Software needs Watchdogs
We advocate the increased real-time monitoring of software. However, only third-party monitors increase the trust in the monitored software, and only low-overhead monitors are widely acceptable. These restrictions have technical consequences. Third-party monitors cannot instrument the monitored source code. Low-overhead monitors must be best-effort so not to slow down the monitored software. Correspondingly, we build a theoretical framework for the online black-box monitoring of quantitative properties. Our monitors are not necessarily finite-state, and they may approximate the monitored properties. This allows for a rich spectrum of cost-precision trade-offs in monitoring. On the practical side, we build middleware for the approximate monitoring of heterogeneous event streams.
Speaker Biography
Thomas Henzinger is the president of the Institute of Science and Technology, Austria. He has been a faculty member at Cornell University and UC Berkeley. He is one of the most highly cited computer scientists.

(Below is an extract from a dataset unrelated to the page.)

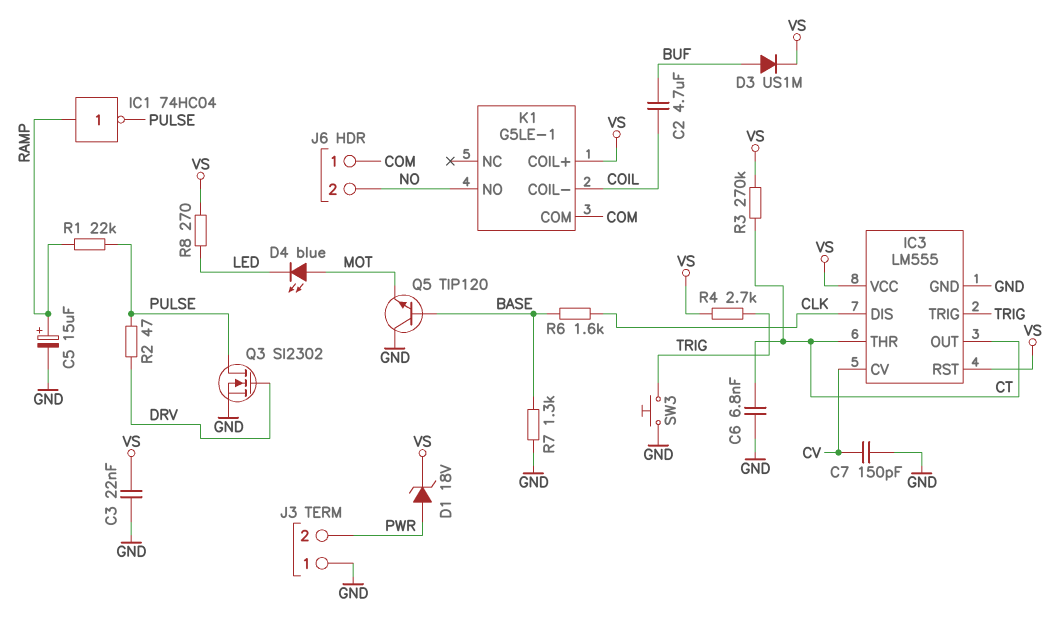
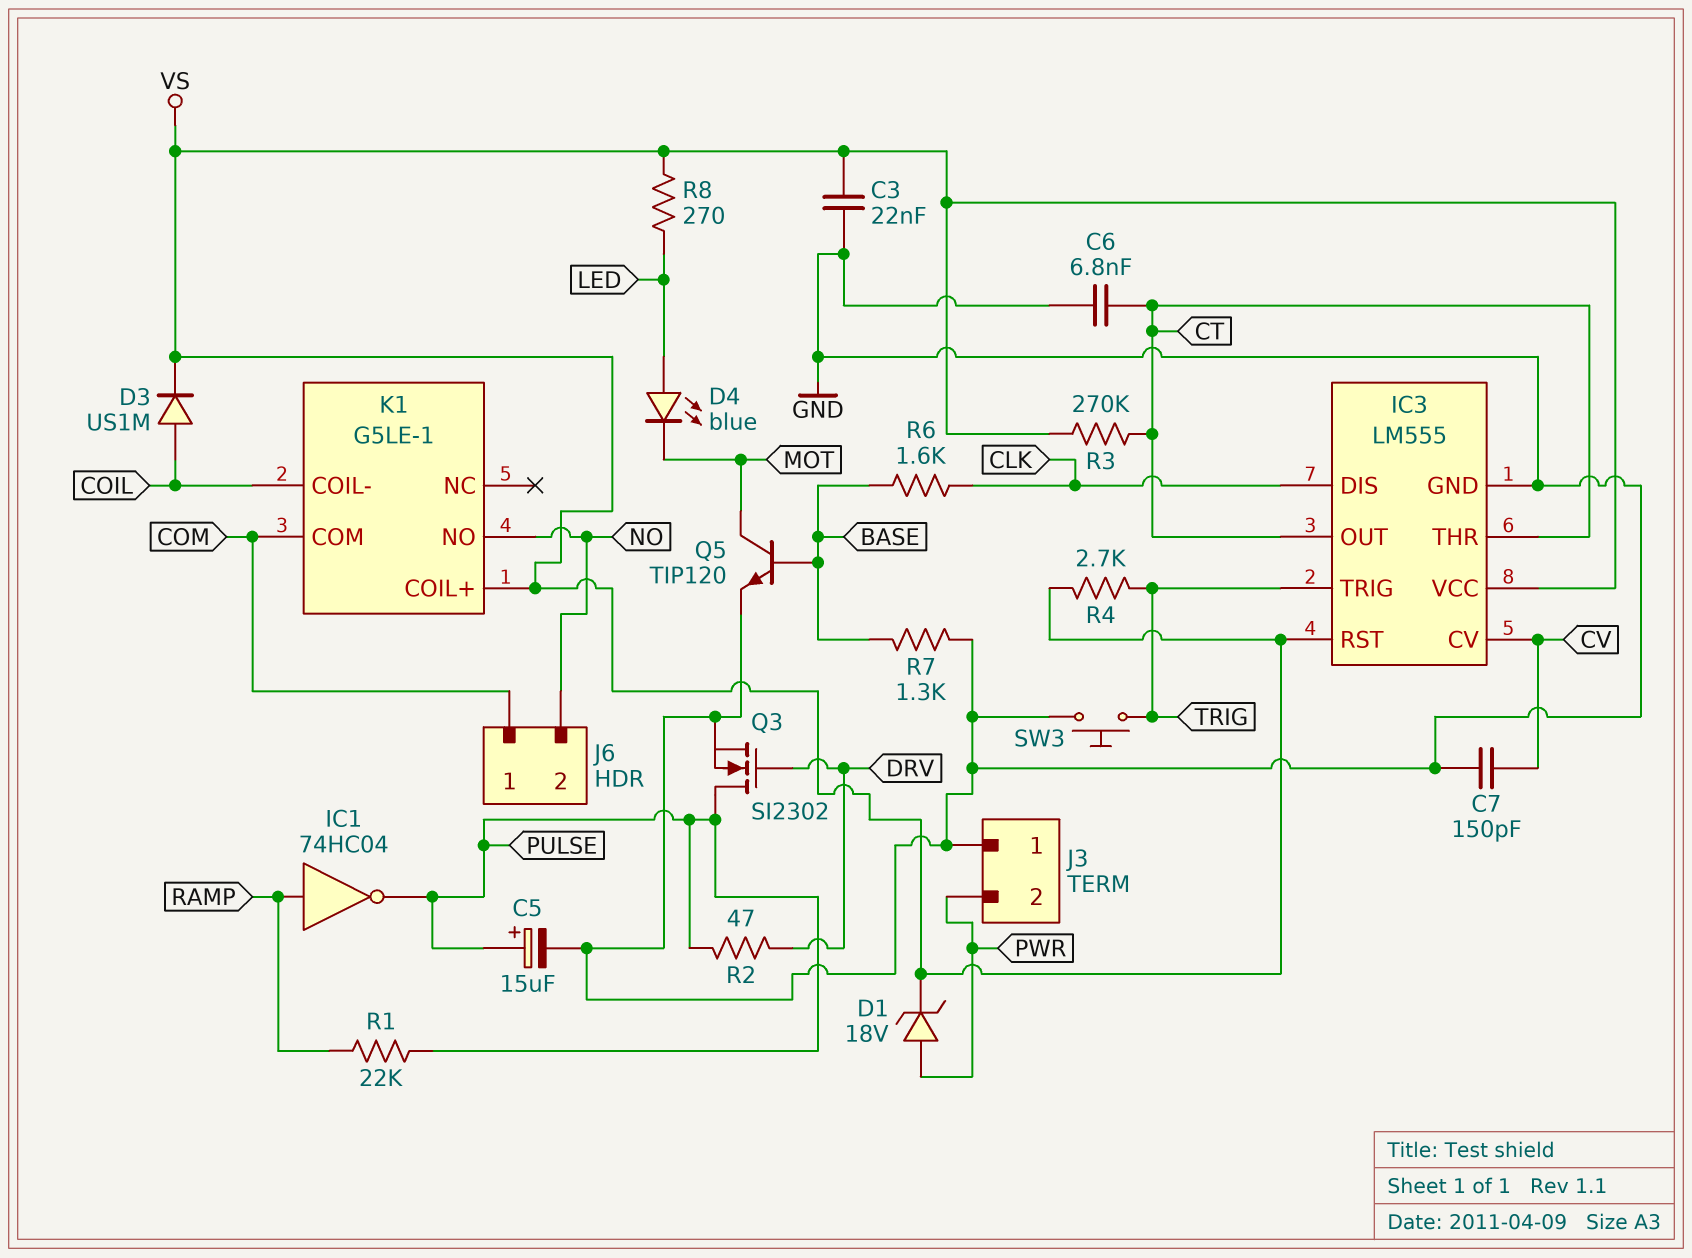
C2: 4.7uF (BUF, COIL) -> none
C5: 15uF (plus RAMP, minus GND) -> 15uF (plus PULSE, minus GND)
D3: diode US1M (A BUF, K VS) -> diode US1M (A COIL, K VS)
D4: LED blue (A MOT, K LED) -> LED blue (A LED, K MOT)
Q5: NPN TIP120 (B BASE, C GND, E MOT) -> NPN TIP120 (B BASE, C MOT, E GND)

His research is concerned with modern systems theory, particularly on the models, algorithms, and tools for the design and verification of reliable software, hardware, and embedded systems. He made several fundamental contributions in the area of software verification. His HyTech tool was the first model checker for mixed discrete-continuous systems.
He is a member of Academy of Sciences Leopoldina, Austrian Academy of Sciences, Academia Europaea, and Institute of Electrical and Electronics Engineers. He was awarded the 2015 Milner Award by the Royal Society. He received a Doctor honoris causa from the Masaryk University as well as the Wittgenstein Prize of the Austrian Science Fund. He is an ACM Fellow and an ISI Highly Cited Researcher in 2001.